> _Data supplied_:
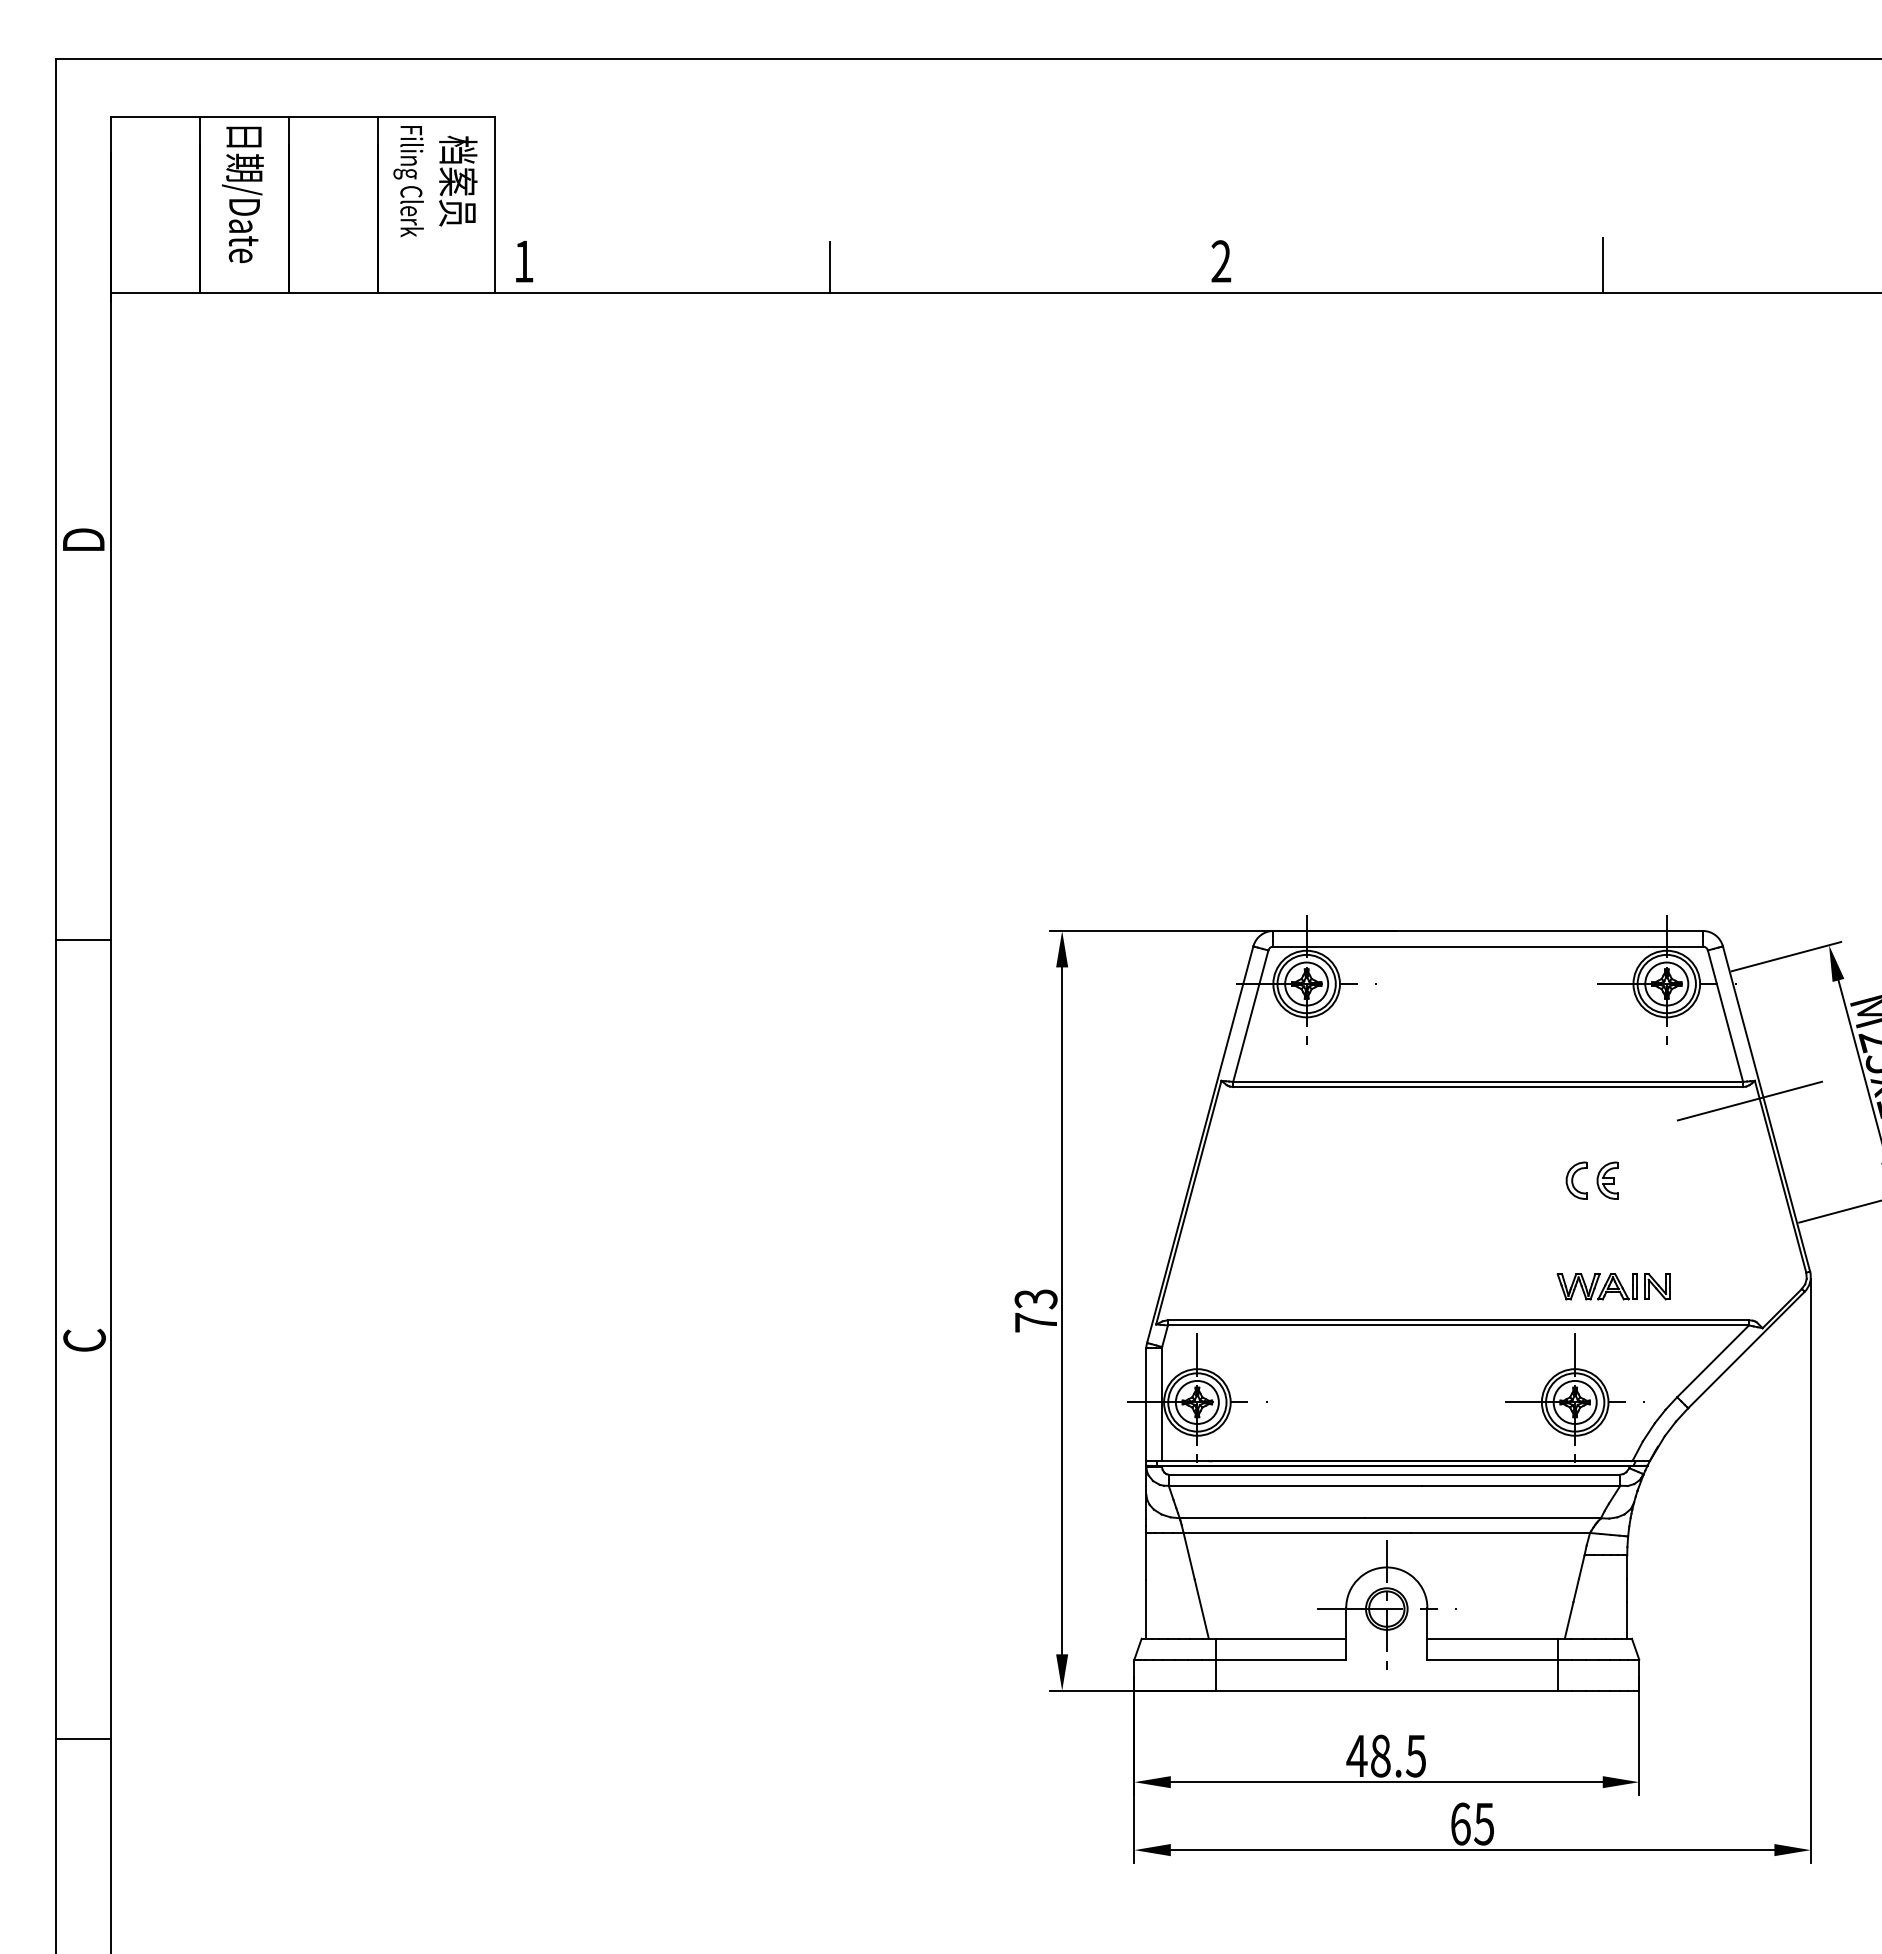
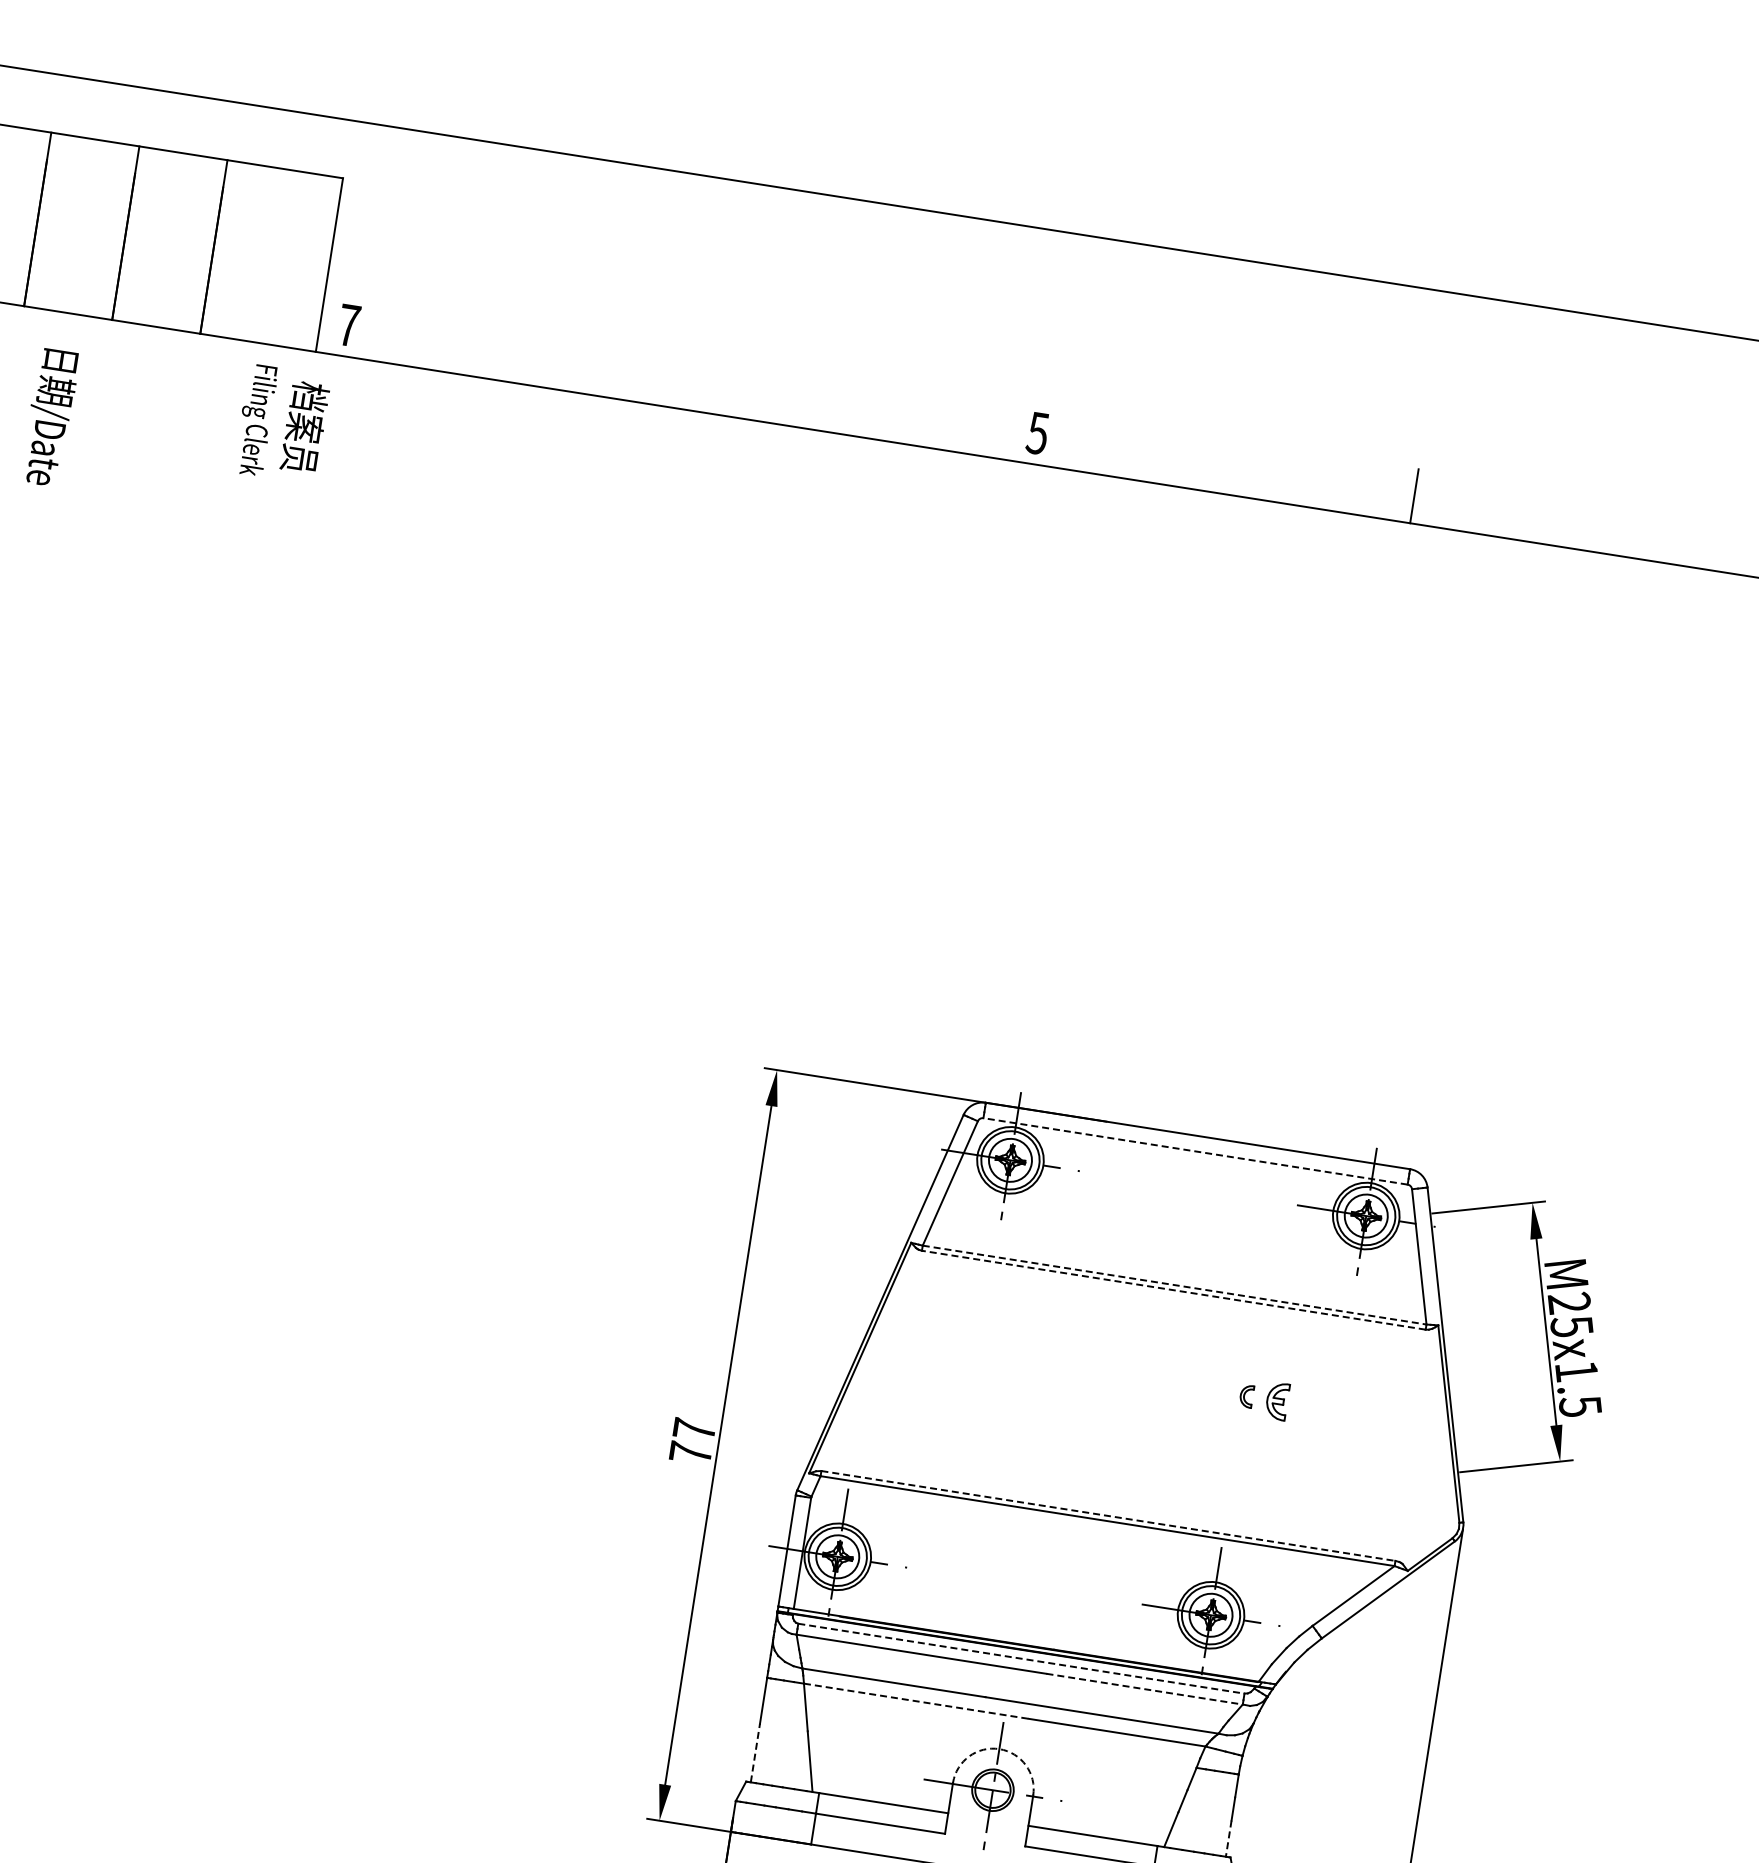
text: (435, 181) -> (282, 424), moved
text: (242, 194) -> (49, 417), moved
text: (523, 261) -> (348, 325), 1 -> 7
text: (1221, 261) -> (1038, 433), 2 -> 5
line: (829, 266) -> (650, 377), removed
line: (1488, 946) -> (1195, 1151), solid -> dashed
line: (1488, 1081) -> (1175, 1284), solid -> dashed
line: (1488, 1087) -> (1174, 1290), solid -> dashed
line: (1749, 1100) -> (1429, 1343), removed
part: (1576, 1180) -> (1246, 1396), size x0.6
part: (1613, 1286) -> (1266, 1506), removed
text: (1035, 1299) -> (693, 1430), 73 -> 77
line: (1458, 1320) -> (1108, 1516), solid -> dashed
line: (1394, 1474) -> (1021, 1658), solid -> dashed
line: (1521, 1485) -> (1145, 1688), solid -> dashed
line: (1297, 1532) -> (916, 1700), solid -> dashed
arc: (1386, 1567) -> (999, 1749), solid -> dashed
line: (1146, 1609) -> (755, 1753), solid -> dashed
line: (1627, 1620) -> (1228, 1838), solid -> dashed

> _What you have to do_: Please copy each line of the material that has the string "dashed" somewhere in it.

> _Output for this exercise_:
line: (1488, 946) -> (1195, 1151), solid -> dashed
line: (1488, 1081) -> (1175, 1284), solid -> dashed
line: (1488, 1087) -> (1174, 1290), solid -> dashed
line: (1458, 1320) -> (1108, 1516), solid -> dashed
line: (1394, 1474) -> (1021, 1658), solid -> dashed
line: (1521, 1485) -> (1145, 1688), solid -> dashed
line: (1297, 1532) -> (916, 1700), solid -> dashed
arc: (1386, 1567) -> (999, 1749), solid -> dashed
line: (1146, 1609) -> (755, 1753), solid -> dashed
line: (1627, 1620) -> (1228, 1838), solid -> dashed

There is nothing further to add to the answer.